In de roman verloopt het minder soepel voor Beth. Op haar eerste toernooi heeft ze met een aantal wedstrijden veel moeite, en in tegenstelling tot de serie speelt ze in latere toernooien regelmatig gelijk. Beths dieptepunt in de roman vindt plaats na haar verlies van wereldkampioen Vasily Borgov in Parijs. Beth kampt al haar hele leven met verslavingsproblemen, die zich na haar verlies van Borgov verder ontwikkelen. Hierdoor verliest ze op het staatstoernooi van Kentucky een wedstrijd die ze eenvoudig had moeten winnen. In de serie verliest ze deze wedstrijd niet, maar komt ze niet opdagen. Daardoor is het voor de kijker minder duidelijk hoe erg haar schaakspel onder haar verslaving lijdt. Ik verwacht daarom dat Carlsen de boekversie van Beth realistischer gevonden zou hebben.
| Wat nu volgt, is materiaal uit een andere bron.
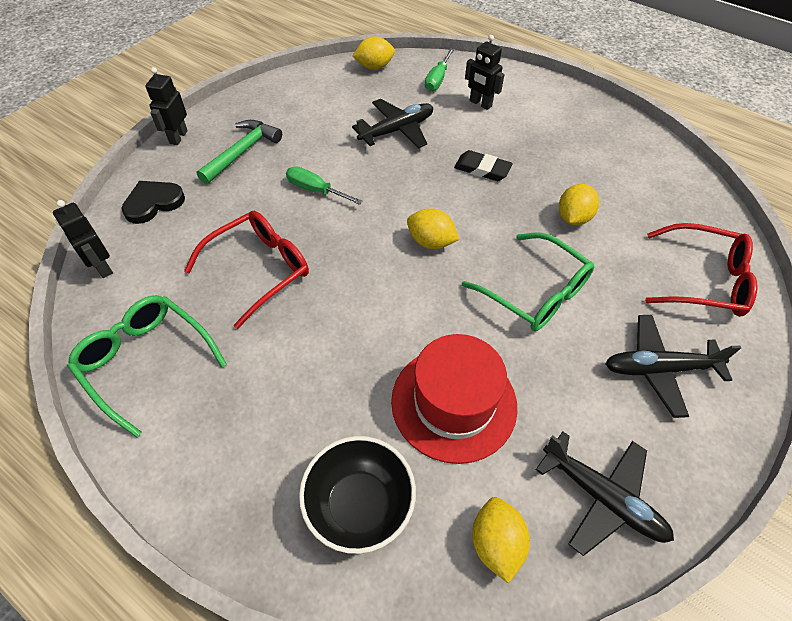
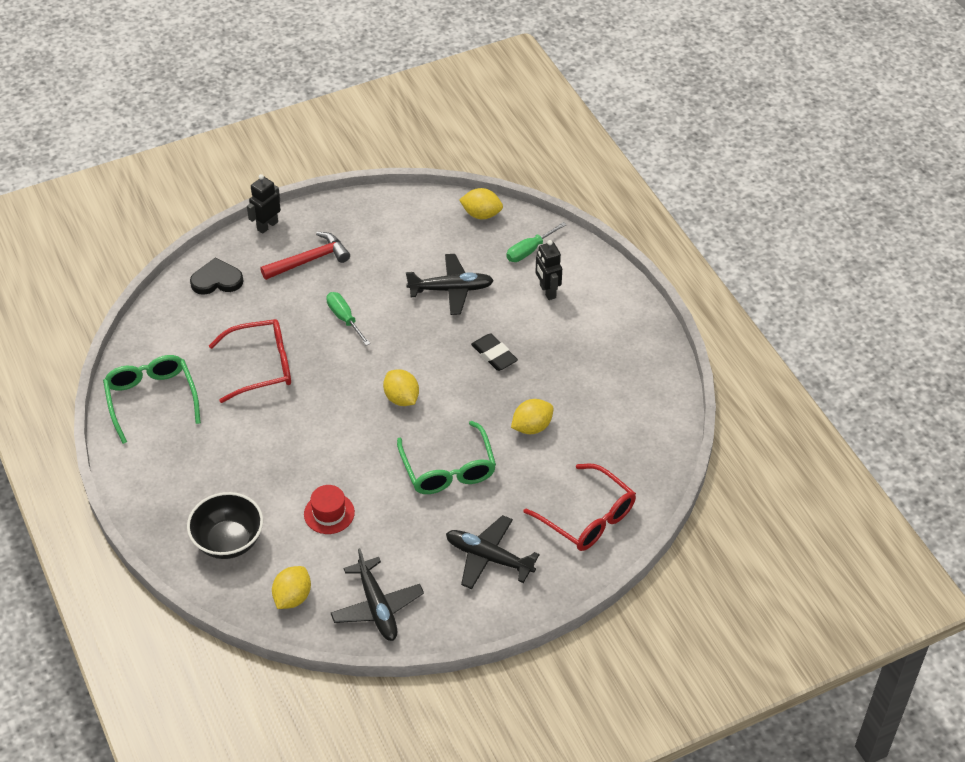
camera: 30 degrees right, 5 degrees down
(102, 267) = (156, 319): black robot -> none
(242, 152) = (309, 260): green hammer -> red hammer
(454, 403) = (329, 513): red hat -> red hat, size x0.53

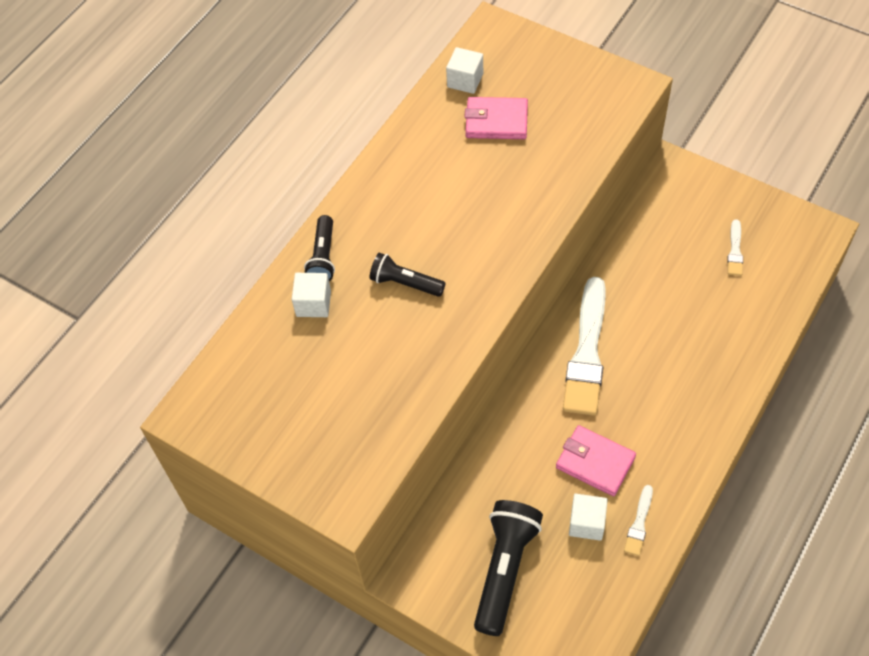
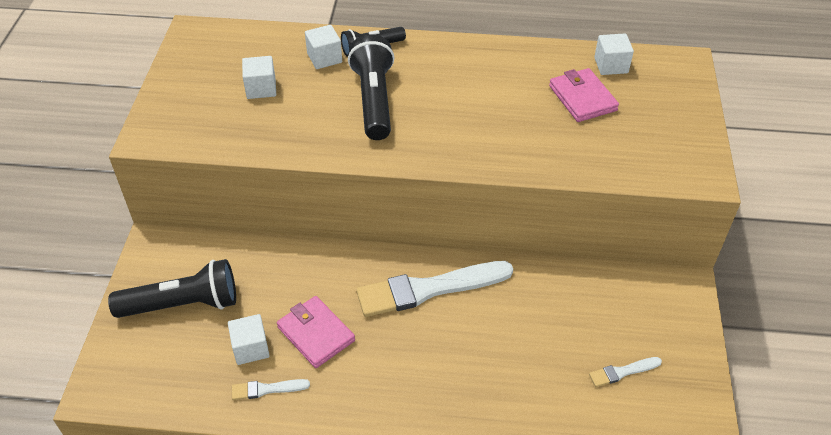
camera: 60 degrees right, 10 degrees down
(328, 377) = (261, 88): none -> white cube
(405, 283) = (374, 100): black flashlight -> black flashlight, size x1.67
(595, 462) = (316, 334): pink wallet -> pink wallet turned 45 degrees counterclockwise

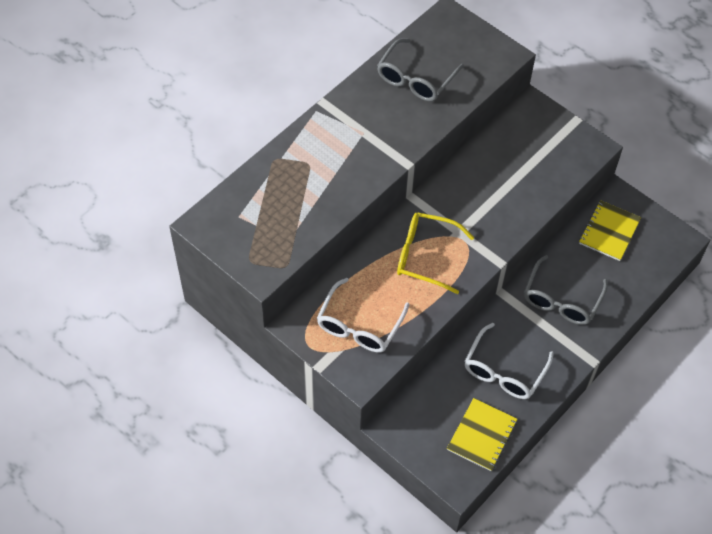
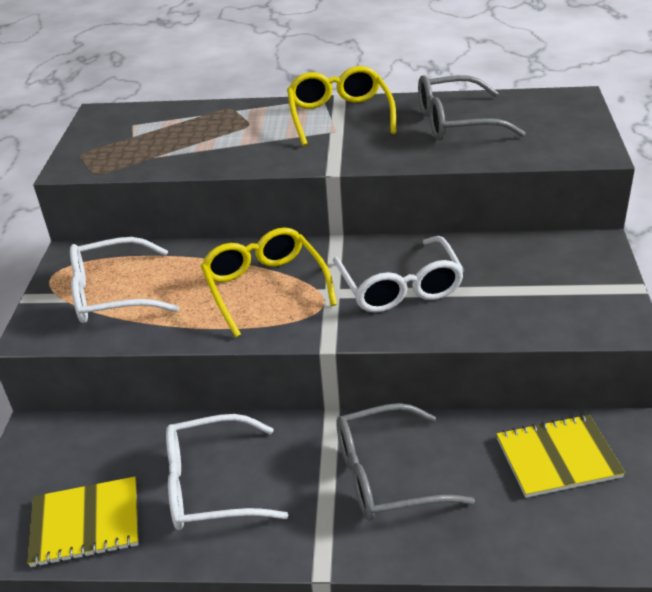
camera: 55 degrees right, 20 degrees down
(348, 118) = (339, 116): none -> yellow glasses
(484, 203) = (400, 287): none -> white glasses

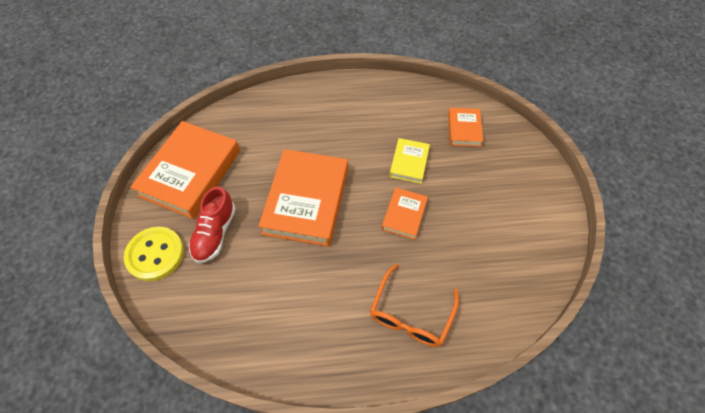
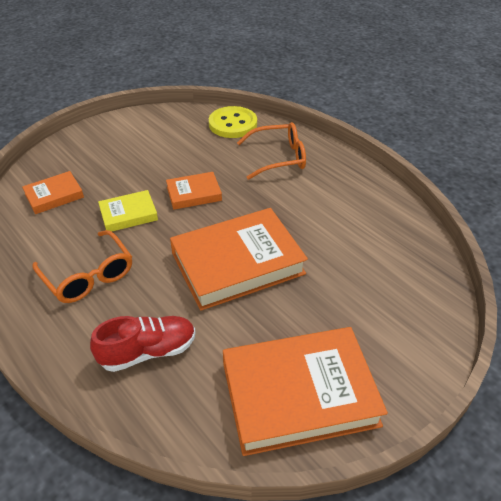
camera: 125 degrees left, 15 degrees down
(155, 254) = (415, 345): yellow button -> yellow button (233, 124)
(215, 233) = (341, 311): red shoe -> red shoe (148, 351)
(362, 119) = (88, 276): none -> orange glasses

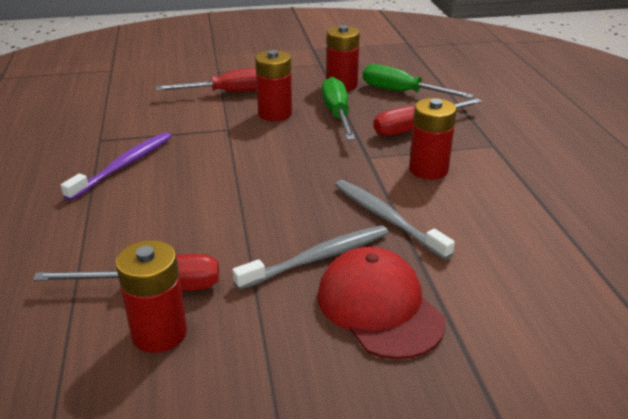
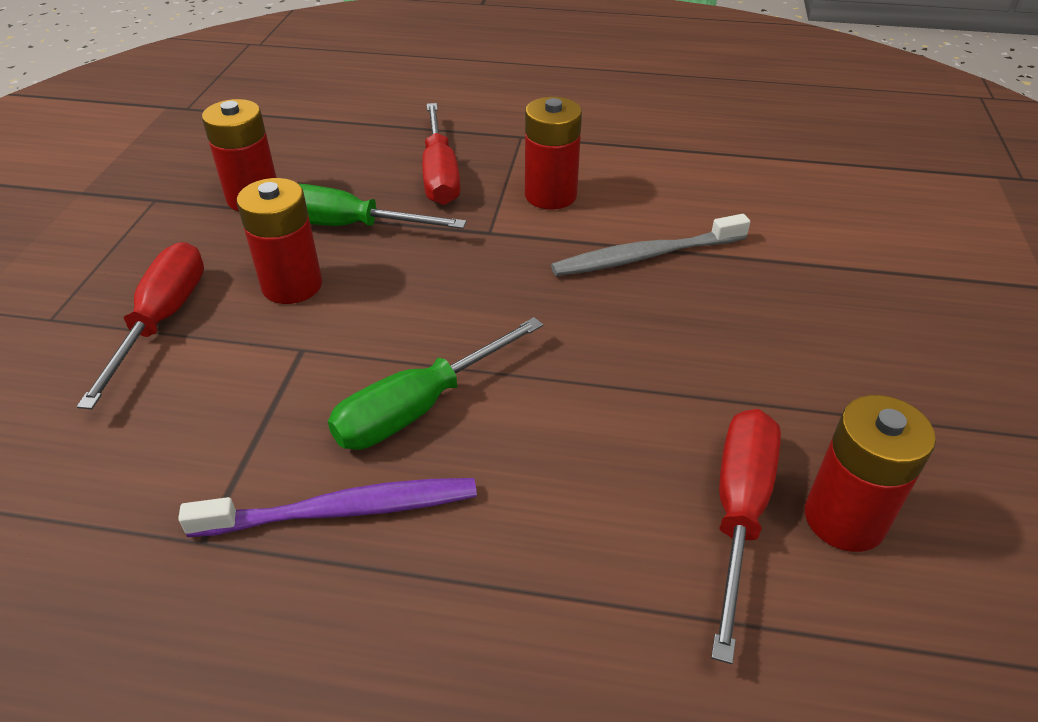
camera: 70 degrees left, 10 degrees up
(124, 166) = (342, 510): purple toothbrush -> purple toothbrush turned 120 degrees clockwise
(318, 258) = (712, 332): grey toothbrush -> none
(379, 307) = (818, 308): red cap -> none
(402, 92) = (329, 155): green screwdriver -> green screwdriver (420, 407)

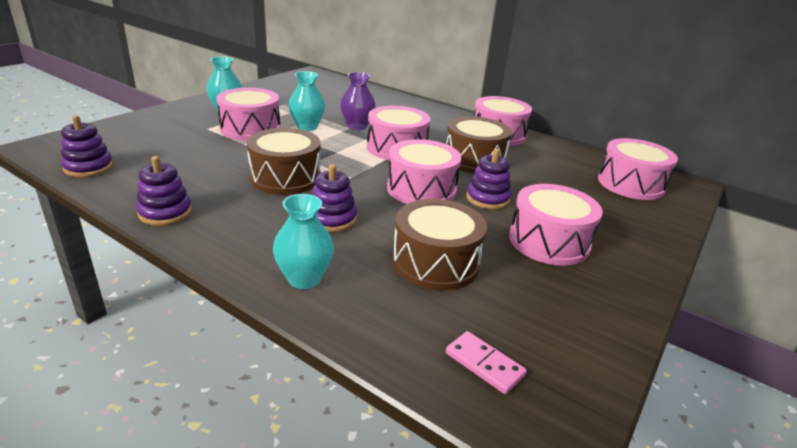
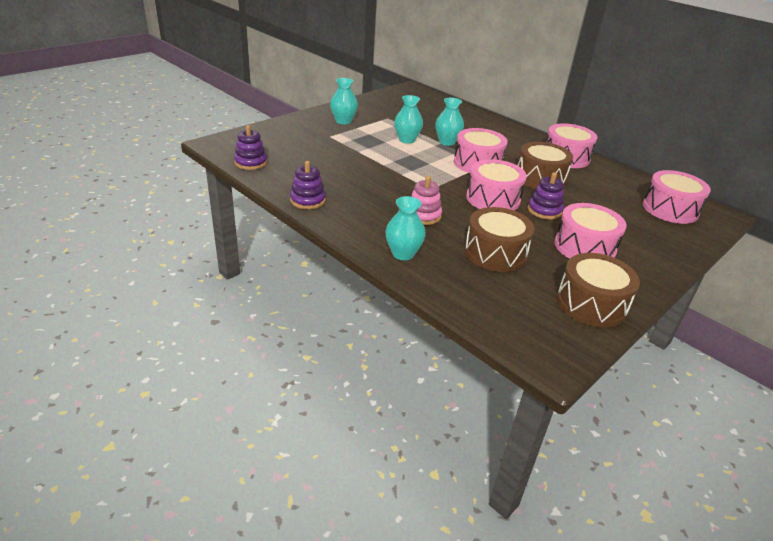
camera: 10 degrees right, 5 degrees up
(250, 129) = (362, 139): pink drum -> none
(285, 177) = (390, 181): brown drum -> brown drum (591, 304)
(332, 219) = (423, 215): purple stacking toy -> pink stacking toy
(357, 126) = (447, 142): purple vase -> turquoise vase
(484, 364) = (517, 318): pink domino -> none

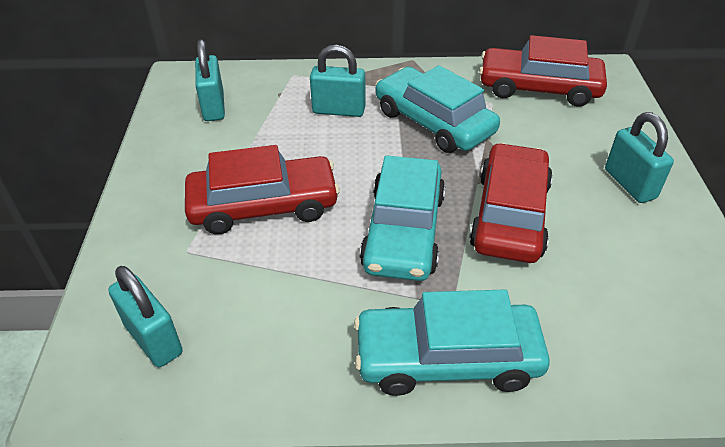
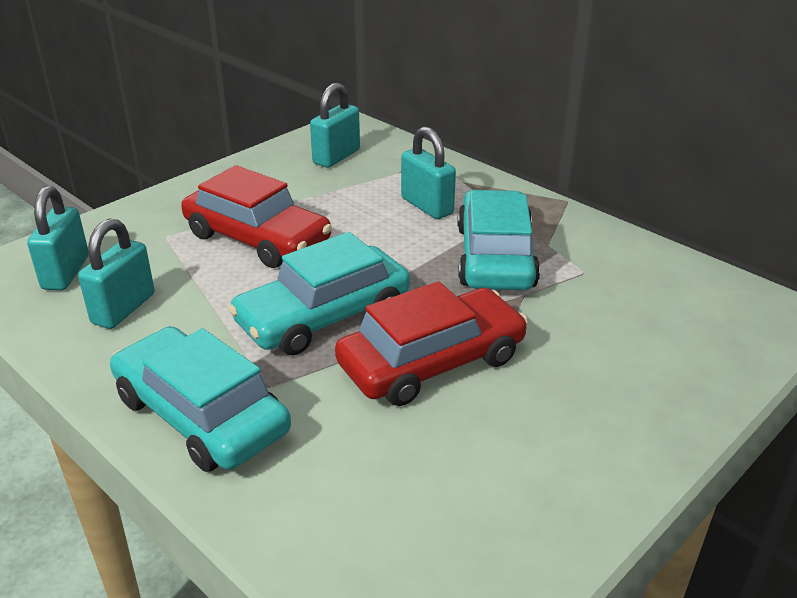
camera: 45 degrees right, 10 degrees down
(539, 87) = (662, 286): red car -> none
(629, 184) = (604, 416): turquoise padlock -> turquoise padlock (123, 309)

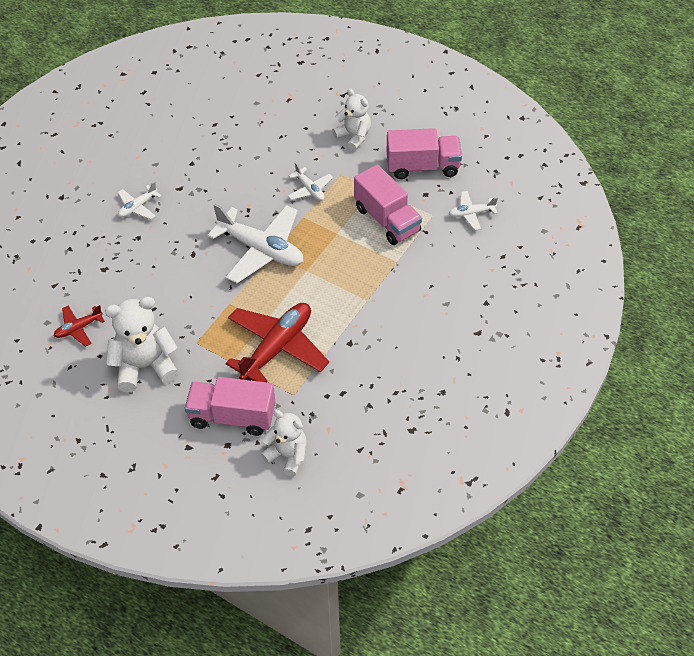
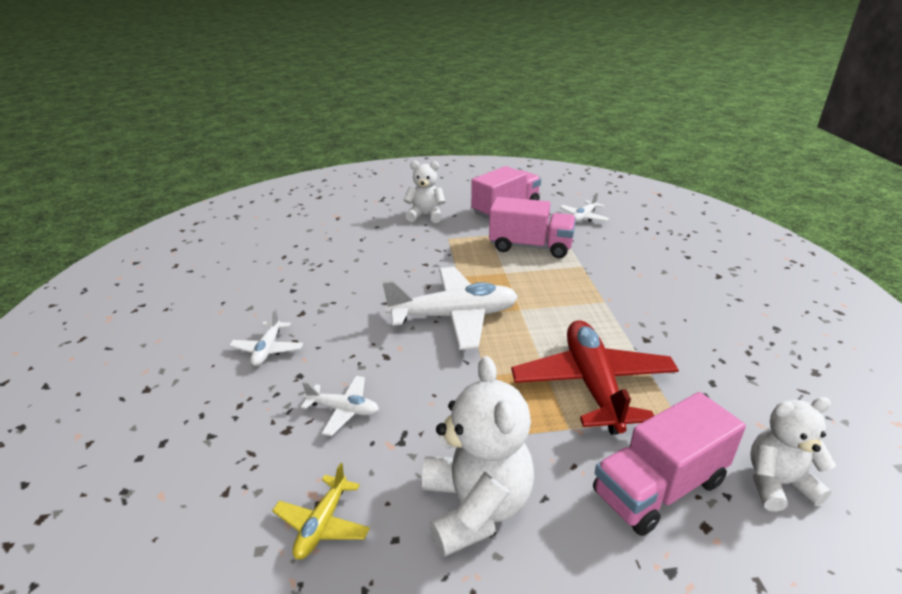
camera: 40 degrees left, 20 degrees down
(78, 328) = (322, 524): red plane -> yellow plane
(145, 366) = (475, 507): white teddy bear -> white teddy bear turned 135 degrees clockwise
(309, 189) = (437, 258): white plane -> white plane (343, 410)

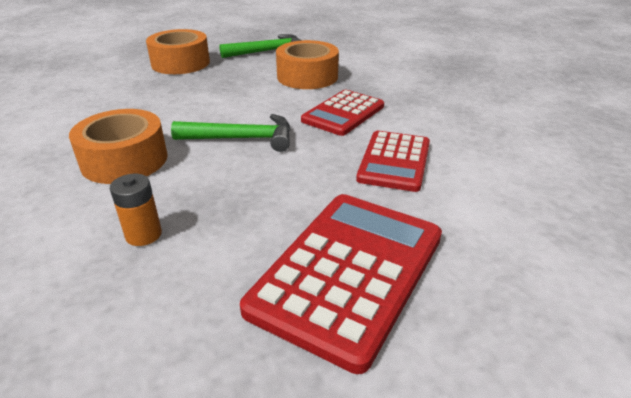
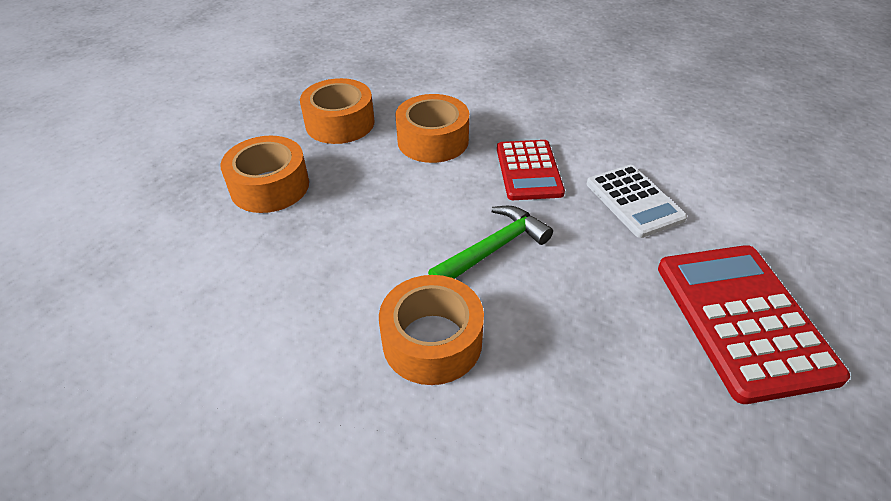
camera: 40 degrees left, 10 degrees up
(143, 234) = (578, 397): orange battery -> none
(267, 51) = (340, 123): green hammer -> orange tape
(394, 161) = (634, 201): red calculator -> white calculator

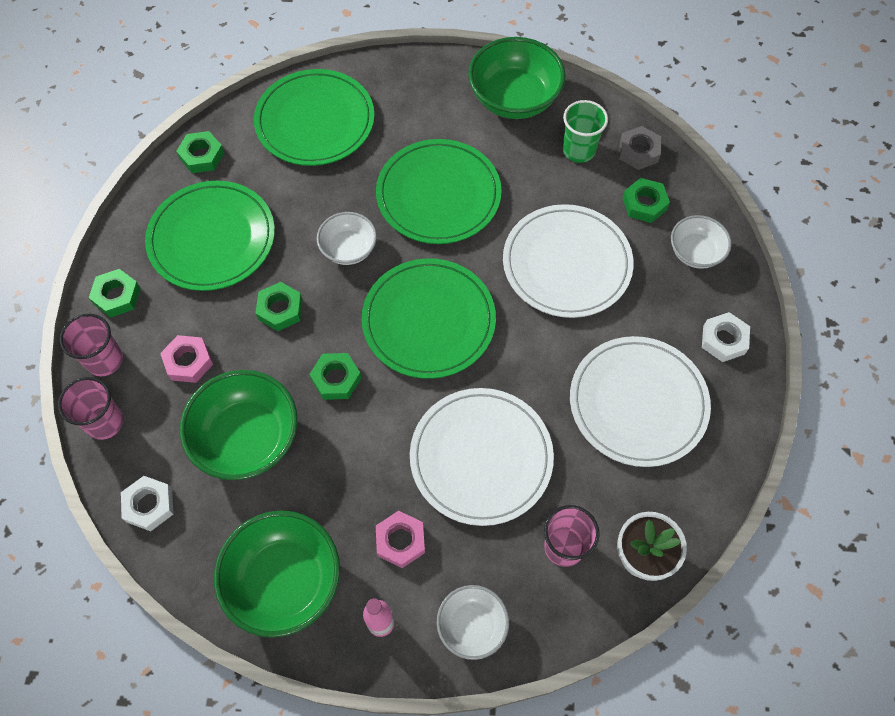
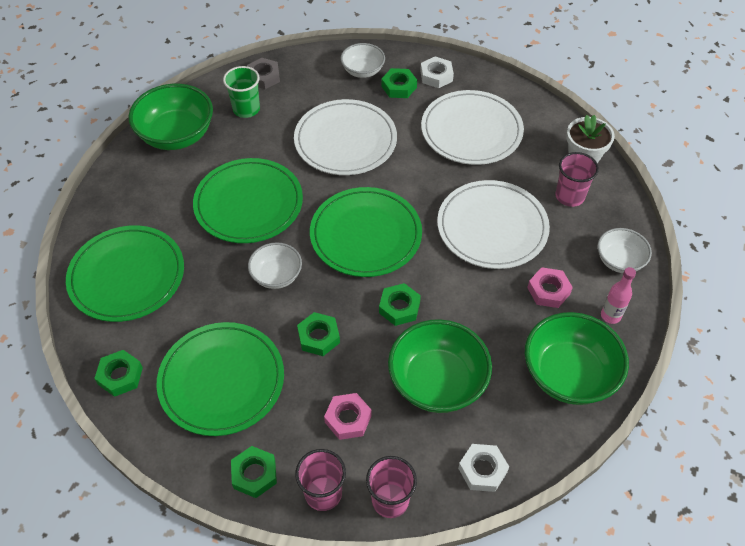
camera: 75 degrees left, 10 degrees down
(644, 204) = (311, 86): green nut -> green nut (399, 87)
Het voordeel van de serie is dat het makkelijker is de wedstrijden te volgen wanneer je de schaakstukken ook daadwerkelijk ziet bewegen in plaats van er alleen over te lezen. Toch vind ik dat de meest indrukwekkende overwinning uit The Queen’s Gambit niet in de serie plaatsvindt, maar in het boek. Dit was niet die op wereldkampioen Borgov, maar die op oud-wereldkampioen Luchenko. In de serie vindt de wedstrijd grotendeels off-screen plaats, maar in de roman wordt deze tot in detail beschreven. Naar mijn mening is dít de spannendste wedstrijd, omdat Beth hier lang aan de verliezende hand is en pas tegen het einde van de match het tij weet te keren. Ergens snap ik wel dat de serie ervoor gekozen heeft om in de laatste aflevering in te zoomen op de match met Borgov; naar die wedstrijd werd al een paar afleveringen toegewerkt. Persoonlijk had ik daarom liever gezien dat de laatste aflevering in twee (eventueel iets kortere) afleveringen gesplitst werd, waarin een eindigt met de overwinning op Luchenko en een met die op Borgov.
Verder vind ik dat de serie ook een aantal hele slimme aanpassingen heeft gedaan. In de roman worden Beths zetten door middel van interne dialoog uitgelegd. In de serie wordt dit vervangen door de voice-over van Beth die de wedstrijden naderhand aan haar adoptiemoeder uitlegt, en bij de grotere toernooien door middel van een commentator. Ook het het laten terugkeren van personages Beltik en Townes in de laatste aflevering is een welkome toevoeging. Hierdoor eindigt ze het verhaal met een aantal goede vrienden. In de roman komen deze personages in de laatste hoofdstukken niet voor, wat jammer is omdat die vriendschappen juist laten zien dat Beth gegroeid is als personage en er meer voor haar is dan alleen het schaakspel.
Al met al vind ik The Queen’s Gambit een erg goede adaptatie, maar zijn er tegelijkertijd toch een aantal boekmomenten die van mij in de serie meer aandacht hadden mogen krijgen. Daarom denk ik dat we blij mogen zijn dat Scott uiteindelijk voor een miniserie koos en niet voor een film. Dit verhaal vertellen in de tijdsduur van een film lijkt mij vrijwel onmogelijk.